Didn't you guys also work on a Qt/KDE authentication agent similar to
PolicyKit-gnome? Any pointers to that code and it's state? (at least the
Fedora KDE people are interested in it)
> While adding a
> user in installer (YALI) or in user management GUI (user-manager) we ask if
> the user that will be added has admin privileges or not.
Cool. Note that there's work going on to create a mechanism accessible
via D-Bus to do this as well. And also GTK+ UI to use that mechanism.
https://www.redhat.com/archives/fedora-desktop-list/2008-May/msg00006.html
It would be good to get everyone to use the same non-UI bits at least. I
don't think a lot of this code is written yet though. Anyway, just
thought it would be useful to mention.
> We want users that have admin privileges can do any action (like installing a
> package, deleting a user etc.) using only his/her own password, and the users
> do not have admin privileges use the root password to do these actions.
>
> We have tried 2 ways of doing this:
>
> 1- Adding a line to PolicyKit.conf like <define_admin_auth group="wheel"/>
> and, adding the users we want to give admin privileges to the wheel group.
>
> This has worked fine for users in wheel group, they can do all actions using
> their own passwords but, the users that are not in wheel group also, required
> to enter password of a user in wheel group although we want them to do
> actions by entering the root password, not password of a user in wheel group.
>
> 2- Adding lines below:
>
> <match user="hede">
> <return result="auth_self_keep_always"/>
> </match>
>
> for each user we want to give admin privileges. This time, all actions that
> require "auth_admin*", are started to require "auth_self_keep_always". This
> is fine, but this rule also overrides the actions that has policy
> type "yes". This causes actions do not ask password, to ask users their own
> passwords :)
>
> Is there any sane solution for this scenario?

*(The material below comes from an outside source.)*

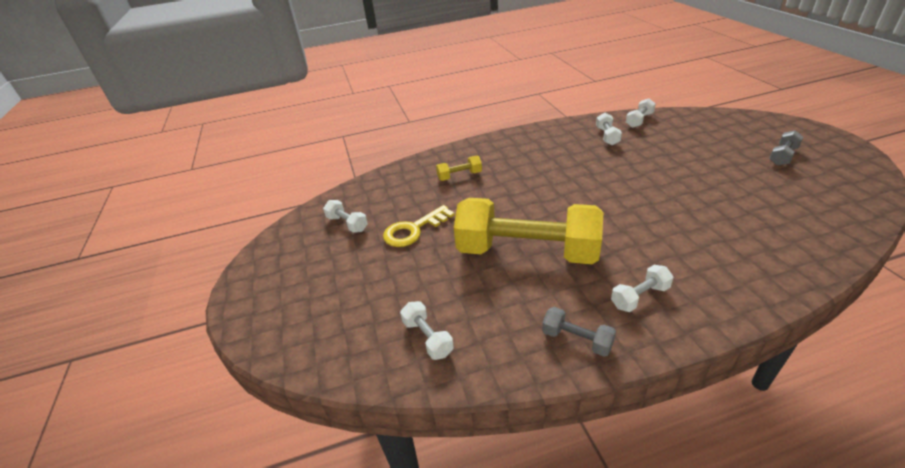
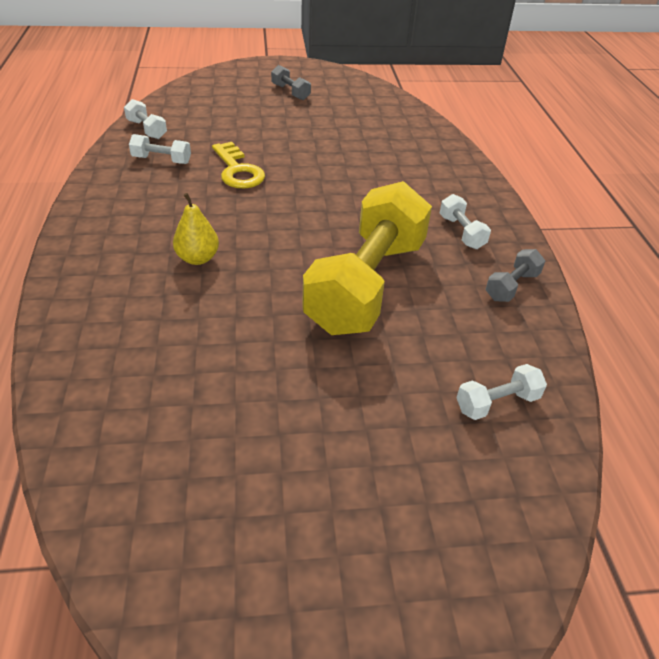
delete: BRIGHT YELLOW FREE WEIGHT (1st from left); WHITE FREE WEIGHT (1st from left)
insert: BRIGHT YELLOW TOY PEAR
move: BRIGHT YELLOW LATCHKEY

On top of my head, why not add the root user to the wheel group? (Or if
not suitable for the 'wheel' group due to sudo's usage of it, create a
new group 'desktop_admin' etc.)
Frankly said, I think the whole concept is a bit flawed; either you
define administrator authentication as a set of users (e.g. the wheel
group), otherwise you stick to having a superuser (e.g. root). I just
don't think it makes sense to have two levels of administrators...
Anyway, note that doc/TODO says that the config file is going away (this
was added on 2007-11-22 so hardly a new thing). Instead, I think the way
it's going to work is that admin authentication will be defined as the
set of users having an authorization, say.
org.freedesktop.policykit.is-considered-admin
(better name wanted)
I also want to add
org.freedesktop.policykit.can-obtain-authorization-through-authentication
(again, better name wanted)
and by default grant this authorization to everyone.